On the flip side, as more and more of meaningful speech occurs on these not-
really-public forums of Twitter, Facebook, and Reddit, there exists quite a
bit of unease on my part for these global companies to insist on narrowing
expression on these platforms to that which they deem acceptable by whatever
internal process they desire.

Facebook's study that showed they could manipulate people's feelings by
altering the feed algorithm indicates this is an awful lot of power handed to
a company focused on making profits and staying on the good side of
governmental organizations.

YouTube recently started changing their policies that has started to create
problems for people using their platforms.

This would likely be okay if there were real public space on the web, but it
currently operates more as a series of visits to other people's private
property.

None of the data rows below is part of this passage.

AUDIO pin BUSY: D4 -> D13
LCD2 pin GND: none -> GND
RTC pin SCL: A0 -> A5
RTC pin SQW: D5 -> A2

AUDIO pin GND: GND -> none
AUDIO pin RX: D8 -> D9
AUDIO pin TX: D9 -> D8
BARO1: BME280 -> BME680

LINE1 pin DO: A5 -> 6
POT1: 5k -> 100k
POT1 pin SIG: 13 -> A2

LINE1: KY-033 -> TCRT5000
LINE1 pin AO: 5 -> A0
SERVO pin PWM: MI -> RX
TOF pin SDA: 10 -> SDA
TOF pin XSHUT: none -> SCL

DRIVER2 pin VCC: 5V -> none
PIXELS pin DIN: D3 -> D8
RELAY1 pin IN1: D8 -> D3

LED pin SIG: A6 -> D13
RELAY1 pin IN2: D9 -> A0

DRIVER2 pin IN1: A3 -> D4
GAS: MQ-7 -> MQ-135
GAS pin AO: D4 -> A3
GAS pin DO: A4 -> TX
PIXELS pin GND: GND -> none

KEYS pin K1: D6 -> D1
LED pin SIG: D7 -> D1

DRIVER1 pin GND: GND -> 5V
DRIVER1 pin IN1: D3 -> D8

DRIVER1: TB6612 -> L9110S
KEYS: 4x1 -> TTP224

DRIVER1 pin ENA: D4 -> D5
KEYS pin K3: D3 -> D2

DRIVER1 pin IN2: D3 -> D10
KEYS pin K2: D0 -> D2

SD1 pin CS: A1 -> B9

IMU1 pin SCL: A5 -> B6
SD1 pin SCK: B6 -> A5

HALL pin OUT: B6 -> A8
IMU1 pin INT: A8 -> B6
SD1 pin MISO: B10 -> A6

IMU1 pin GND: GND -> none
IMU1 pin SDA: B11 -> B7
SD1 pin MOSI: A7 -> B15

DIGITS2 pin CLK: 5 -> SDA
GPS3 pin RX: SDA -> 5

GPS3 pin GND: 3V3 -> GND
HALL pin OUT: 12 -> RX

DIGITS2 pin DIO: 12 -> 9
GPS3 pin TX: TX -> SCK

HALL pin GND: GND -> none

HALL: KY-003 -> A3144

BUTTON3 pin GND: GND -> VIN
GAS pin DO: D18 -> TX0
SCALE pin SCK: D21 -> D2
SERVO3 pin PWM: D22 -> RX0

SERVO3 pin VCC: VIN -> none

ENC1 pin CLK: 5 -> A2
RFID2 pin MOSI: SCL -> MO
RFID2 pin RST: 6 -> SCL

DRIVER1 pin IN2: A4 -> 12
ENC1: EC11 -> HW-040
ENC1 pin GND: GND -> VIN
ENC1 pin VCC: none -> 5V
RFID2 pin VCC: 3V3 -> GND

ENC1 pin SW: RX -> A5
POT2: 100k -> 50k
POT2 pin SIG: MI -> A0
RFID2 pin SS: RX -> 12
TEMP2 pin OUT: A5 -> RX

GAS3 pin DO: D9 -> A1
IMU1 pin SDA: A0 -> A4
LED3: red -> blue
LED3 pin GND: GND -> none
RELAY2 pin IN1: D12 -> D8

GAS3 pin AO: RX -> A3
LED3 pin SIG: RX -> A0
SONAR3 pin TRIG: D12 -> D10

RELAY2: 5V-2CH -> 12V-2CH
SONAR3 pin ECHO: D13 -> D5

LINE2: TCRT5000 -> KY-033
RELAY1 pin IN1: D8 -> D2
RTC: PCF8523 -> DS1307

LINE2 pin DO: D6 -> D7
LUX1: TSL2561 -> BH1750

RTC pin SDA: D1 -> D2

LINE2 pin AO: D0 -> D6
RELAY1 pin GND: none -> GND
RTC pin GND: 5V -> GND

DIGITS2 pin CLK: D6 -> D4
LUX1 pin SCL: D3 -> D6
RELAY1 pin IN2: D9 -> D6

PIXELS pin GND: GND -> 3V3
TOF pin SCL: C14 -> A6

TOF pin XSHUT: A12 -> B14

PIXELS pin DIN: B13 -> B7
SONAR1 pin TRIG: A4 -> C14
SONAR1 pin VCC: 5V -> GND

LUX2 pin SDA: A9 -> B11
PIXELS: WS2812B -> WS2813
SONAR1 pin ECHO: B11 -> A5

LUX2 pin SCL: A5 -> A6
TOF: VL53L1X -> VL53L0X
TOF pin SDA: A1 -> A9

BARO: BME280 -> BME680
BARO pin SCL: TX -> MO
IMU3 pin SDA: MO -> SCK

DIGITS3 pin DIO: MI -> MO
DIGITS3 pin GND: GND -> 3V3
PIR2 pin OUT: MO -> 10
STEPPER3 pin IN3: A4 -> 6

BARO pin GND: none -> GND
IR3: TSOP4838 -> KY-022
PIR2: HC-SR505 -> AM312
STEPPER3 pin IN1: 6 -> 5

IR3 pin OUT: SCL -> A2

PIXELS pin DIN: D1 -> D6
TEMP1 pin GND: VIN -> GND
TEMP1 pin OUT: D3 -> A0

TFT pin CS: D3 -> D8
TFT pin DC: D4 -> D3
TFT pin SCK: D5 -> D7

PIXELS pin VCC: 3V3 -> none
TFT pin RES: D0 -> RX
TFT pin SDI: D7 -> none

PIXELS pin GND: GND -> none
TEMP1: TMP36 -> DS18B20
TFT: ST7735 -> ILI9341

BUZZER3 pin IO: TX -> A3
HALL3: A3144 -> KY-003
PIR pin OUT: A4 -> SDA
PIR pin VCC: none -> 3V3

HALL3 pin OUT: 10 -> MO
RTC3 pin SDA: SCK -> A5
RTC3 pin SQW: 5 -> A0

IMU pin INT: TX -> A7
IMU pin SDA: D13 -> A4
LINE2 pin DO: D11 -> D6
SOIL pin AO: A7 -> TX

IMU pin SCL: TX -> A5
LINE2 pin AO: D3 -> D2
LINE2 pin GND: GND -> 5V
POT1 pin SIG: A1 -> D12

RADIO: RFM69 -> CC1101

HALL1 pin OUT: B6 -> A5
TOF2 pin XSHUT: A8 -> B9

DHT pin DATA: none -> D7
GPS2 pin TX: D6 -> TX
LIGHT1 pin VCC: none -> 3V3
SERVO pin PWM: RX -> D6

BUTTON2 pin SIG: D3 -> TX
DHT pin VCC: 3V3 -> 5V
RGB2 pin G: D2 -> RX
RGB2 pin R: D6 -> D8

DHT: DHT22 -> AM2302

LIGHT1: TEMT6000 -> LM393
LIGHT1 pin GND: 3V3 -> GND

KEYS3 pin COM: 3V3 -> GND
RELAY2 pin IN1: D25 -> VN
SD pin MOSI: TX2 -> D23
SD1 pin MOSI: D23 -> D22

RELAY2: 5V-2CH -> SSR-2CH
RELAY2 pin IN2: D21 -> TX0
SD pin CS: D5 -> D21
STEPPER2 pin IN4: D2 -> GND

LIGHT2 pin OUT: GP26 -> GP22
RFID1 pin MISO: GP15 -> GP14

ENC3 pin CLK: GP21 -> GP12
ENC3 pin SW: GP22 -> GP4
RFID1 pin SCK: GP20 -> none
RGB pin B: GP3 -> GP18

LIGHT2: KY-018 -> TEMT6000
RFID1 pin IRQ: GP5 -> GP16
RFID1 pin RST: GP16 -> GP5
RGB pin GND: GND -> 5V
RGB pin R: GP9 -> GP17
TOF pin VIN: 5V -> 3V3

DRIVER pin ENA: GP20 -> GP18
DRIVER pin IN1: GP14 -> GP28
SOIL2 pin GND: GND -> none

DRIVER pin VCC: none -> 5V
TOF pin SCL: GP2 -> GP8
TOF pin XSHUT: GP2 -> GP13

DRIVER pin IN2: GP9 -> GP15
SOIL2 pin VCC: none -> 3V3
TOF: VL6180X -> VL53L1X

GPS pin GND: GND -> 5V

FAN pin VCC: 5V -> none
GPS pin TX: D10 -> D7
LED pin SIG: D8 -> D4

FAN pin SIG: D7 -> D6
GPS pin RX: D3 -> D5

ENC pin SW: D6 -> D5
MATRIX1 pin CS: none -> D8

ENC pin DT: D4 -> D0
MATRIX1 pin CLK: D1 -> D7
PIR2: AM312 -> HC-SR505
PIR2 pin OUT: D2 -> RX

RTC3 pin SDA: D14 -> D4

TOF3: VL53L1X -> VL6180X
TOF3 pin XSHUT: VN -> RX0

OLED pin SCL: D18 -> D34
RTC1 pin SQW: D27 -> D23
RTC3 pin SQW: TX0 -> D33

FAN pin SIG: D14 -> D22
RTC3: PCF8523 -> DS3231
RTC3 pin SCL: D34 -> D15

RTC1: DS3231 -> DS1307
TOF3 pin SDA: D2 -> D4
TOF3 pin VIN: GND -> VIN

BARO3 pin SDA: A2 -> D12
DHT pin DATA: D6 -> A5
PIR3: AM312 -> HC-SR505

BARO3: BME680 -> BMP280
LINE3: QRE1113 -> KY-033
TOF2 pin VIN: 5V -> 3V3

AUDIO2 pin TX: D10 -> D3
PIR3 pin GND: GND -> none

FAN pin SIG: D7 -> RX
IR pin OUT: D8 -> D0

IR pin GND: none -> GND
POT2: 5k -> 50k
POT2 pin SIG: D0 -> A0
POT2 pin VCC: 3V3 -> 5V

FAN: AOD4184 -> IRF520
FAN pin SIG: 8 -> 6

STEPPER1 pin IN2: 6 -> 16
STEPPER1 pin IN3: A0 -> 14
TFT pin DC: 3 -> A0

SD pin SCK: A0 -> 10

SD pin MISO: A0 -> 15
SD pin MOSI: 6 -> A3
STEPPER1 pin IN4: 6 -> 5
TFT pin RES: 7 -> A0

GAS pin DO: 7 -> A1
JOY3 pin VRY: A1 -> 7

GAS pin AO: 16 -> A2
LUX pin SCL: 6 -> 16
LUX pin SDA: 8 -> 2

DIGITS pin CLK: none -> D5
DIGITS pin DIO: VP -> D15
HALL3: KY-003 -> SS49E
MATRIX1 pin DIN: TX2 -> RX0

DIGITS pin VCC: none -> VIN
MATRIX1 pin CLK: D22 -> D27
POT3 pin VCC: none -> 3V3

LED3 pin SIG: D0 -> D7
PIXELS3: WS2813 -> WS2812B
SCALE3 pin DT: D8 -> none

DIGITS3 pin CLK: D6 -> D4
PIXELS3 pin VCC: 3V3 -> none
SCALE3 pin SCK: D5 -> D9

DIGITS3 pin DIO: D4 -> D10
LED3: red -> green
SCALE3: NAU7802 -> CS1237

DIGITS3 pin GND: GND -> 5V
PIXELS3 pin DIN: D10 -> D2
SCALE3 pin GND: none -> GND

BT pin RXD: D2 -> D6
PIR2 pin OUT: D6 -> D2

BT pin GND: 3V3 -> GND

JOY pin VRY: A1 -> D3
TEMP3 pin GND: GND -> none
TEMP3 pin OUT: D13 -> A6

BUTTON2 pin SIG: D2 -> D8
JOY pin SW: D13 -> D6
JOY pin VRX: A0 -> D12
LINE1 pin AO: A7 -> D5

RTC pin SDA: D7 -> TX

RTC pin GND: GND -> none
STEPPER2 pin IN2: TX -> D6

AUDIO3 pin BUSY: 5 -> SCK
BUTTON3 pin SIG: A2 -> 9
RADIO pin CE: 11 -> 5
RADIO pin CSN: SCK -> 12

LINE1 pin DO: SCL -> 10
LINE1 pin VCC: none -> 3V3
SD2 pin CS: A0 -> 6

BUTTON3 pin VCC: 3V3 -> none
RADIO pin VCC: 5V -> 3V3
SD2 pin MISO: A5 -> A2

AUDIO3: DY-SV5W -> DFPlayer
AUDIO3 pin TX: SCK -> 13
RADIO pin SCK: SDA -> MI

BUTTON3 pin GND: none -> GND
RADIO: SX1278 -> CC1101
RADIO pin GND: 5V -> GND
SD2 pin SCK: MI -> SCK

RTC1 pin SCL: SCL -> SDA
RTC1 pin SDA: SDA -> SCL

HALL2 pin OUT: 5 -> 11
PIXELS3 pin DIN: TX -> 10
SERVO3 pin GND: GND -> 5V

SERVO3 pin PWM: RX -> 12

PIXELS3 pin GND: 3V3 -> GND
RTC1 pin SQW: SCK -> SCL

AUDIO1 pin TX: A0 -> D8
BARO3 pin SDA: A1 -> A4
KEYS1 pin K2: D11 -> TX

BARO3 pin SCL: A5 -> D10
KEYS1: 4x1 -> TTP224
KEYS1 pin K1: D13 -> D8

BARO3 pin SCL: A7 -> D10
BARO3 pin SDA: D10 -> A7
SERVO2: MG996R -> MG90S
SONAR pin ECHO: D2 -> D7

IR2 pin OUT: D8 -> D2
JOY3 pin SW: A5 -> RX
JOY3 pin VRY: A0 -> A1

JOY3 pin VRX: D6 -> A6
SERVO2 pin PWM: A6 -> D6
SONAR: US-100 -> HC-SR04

The release valve is a persons ability to create their own corner of
the internet, but even this must leap through various ISP and web host
providers terms of service. Additionally, is it really speech if you're just
doing the internet equivalent of talking to yourself on an island in the
middle of nowhere?

Cases like this photo will only become more apparent as time goes on. I'm not
sure how society will negotiate these ideas, but at present, the commercial
interests are leading the conversation in their favor.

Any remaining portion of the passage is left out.